While town center housing is increasingly expensive compared to the suburbs—particularly in cities such as Boulder—such in-town housing provides significant cost savings for transportation. Because such a housing location provides so many travel choices beyond car travel, many households find they can own two cars instead of three or one car instead of two. And each car that a household can “shed” due to the richness of travel choices provides more household income that can be directed to housing expenses such as a mortgage or rent. Today, the average car costs about $9,000 per year to own and operate. In places that are compact and walkable, that $9,000 (or $18,000) per year can be devoted to housing, thereby improving affordability.

In addition to providing for the full range of housing and travel choices, Boulder can better achieve its objectives through road diets, where travel lanes are removed and more space is provided for such things as bike lanes or sidewalks or transit. Road diets are increasingly used throughout the nation—particularly converting roads from four lanes to three. Up to about 25,000 vehicle trips per day on the road, a road that is “dieted” to, say, three lanes carries about as much traffic as a four-lane road. This is mostly due to the fact that the inside lanes of a four-laner frequently must act as turn lanes for cars waiting to make a left turn. Four-lane roads are less desirable than three-lane streets because they induce more car trips and reduce bicycle, walking and transit trips. Compared to three-lane streets, four-lane roads result in more speeding traffic. As a result, four-laners create a higher crash rate than three-lane streets. Finally, because the road-diet (3)three-lane street is more human-scaled, pleasant, lower-speed, and thereby place-making, a three-lane street is better than a four-lane street for shops. The three-lane street becomes a place to drive TO, rather than drive THROUGH (as is the case with a four-lane street).

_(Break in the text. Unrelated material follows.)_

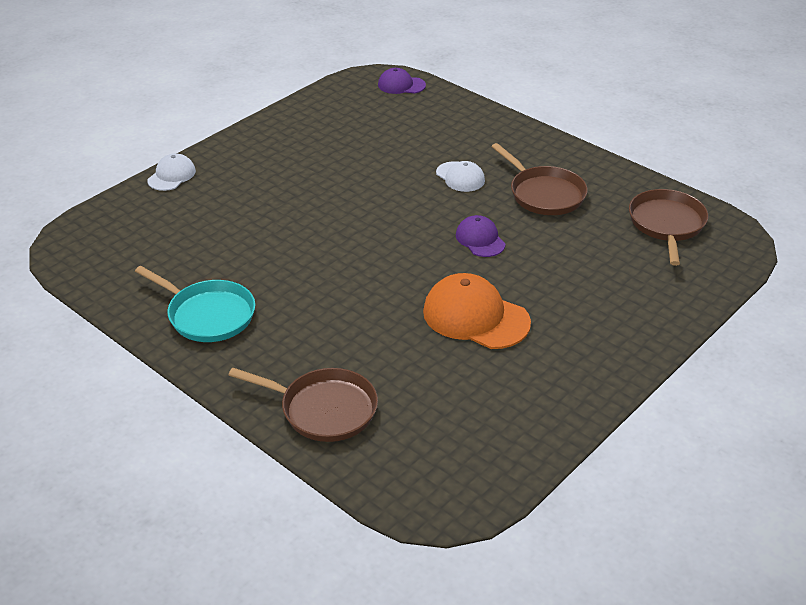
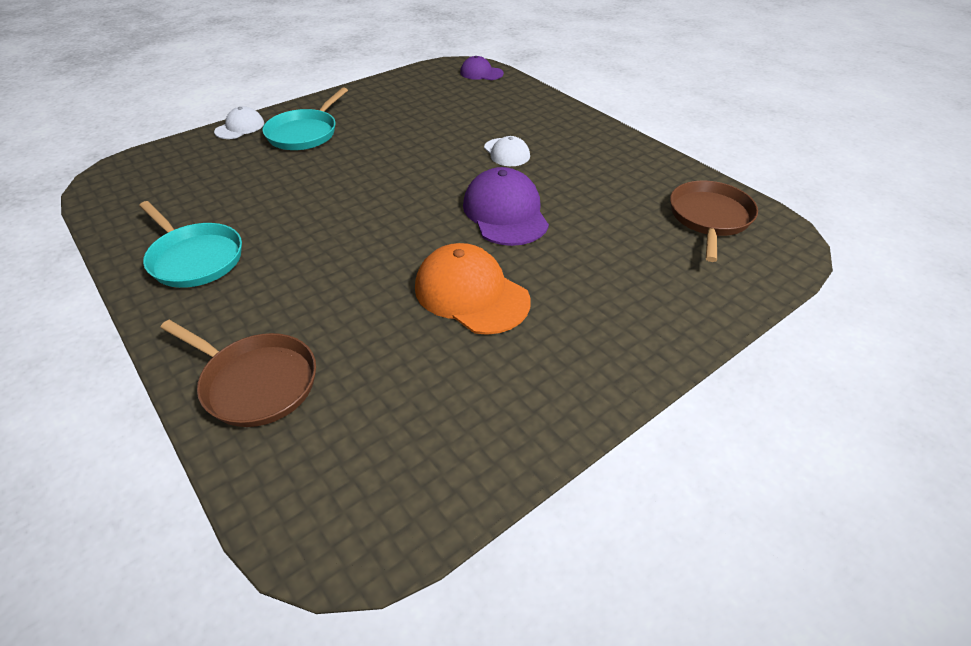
camera: 10 degrees right, 5 degrees up
(244, 176) = (304, 133): none -> turquoise pan
(480, 239) = (505, 213): purple cap -> purple cap, size x1.75
(544, 194) = (586, 176): brown pan -> none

If Boulder seeks to be transformative with transportation—that is, if the city seeks to significantly shift car trips to walking, bicycling and transit trips (rather than the relatively modest shifts the city has achieved in the past)—it must recognize that it is NOT about providing more bike paths, sidewalks, or transit service. It is about taking away road and parking space from cars, and taking away subsidies for car travel.

Another transportation tactic Boulder should pursue to achieve a better destiny is to unbundle the price of parking from the price of housing. People who own less (or no) cars should have the choice of opting for more affordable housing—housing that does not include the very expensive cost of provided parking. Currently, little or no housing in Boulder provides the buyer or renter the option of having lower cost housing payments by choosing not to pay for parking. Particularly in a place like Boulder, where land values are so high, even housing intended to be relatively affordable is more costly than it needs to be because the land needed for parking adds a large cost to the housing price. Indeed, by requiring the home buyer or renter to pay more for parking, bundled parking price creates a financial incentive for owning and using more cars than would have otherwise been the case.

Boulder should also strive to provide parking more efficiently by pricing more parking. Too much parking in Boulder is both abundant and free. Less parking would be needed in the city (which would make the city more affordable, by the way) if it were efficiently priced. Donald Shoup recommends, for example, that parking meters be priced to ensure that in general, 2 or 3 parking spaces will be vacant on each block.

Efficient parking methods that could be used more often in Boulder include allowing shops and offices and churches to share their parking. This opportunity is particularly available when different land uses (say churches and shops) don’t share the same hours of operation. Again, sharing more parking reduces the amount of parking needed in the city, which makes the city more compact, walkable, enjoyable and active.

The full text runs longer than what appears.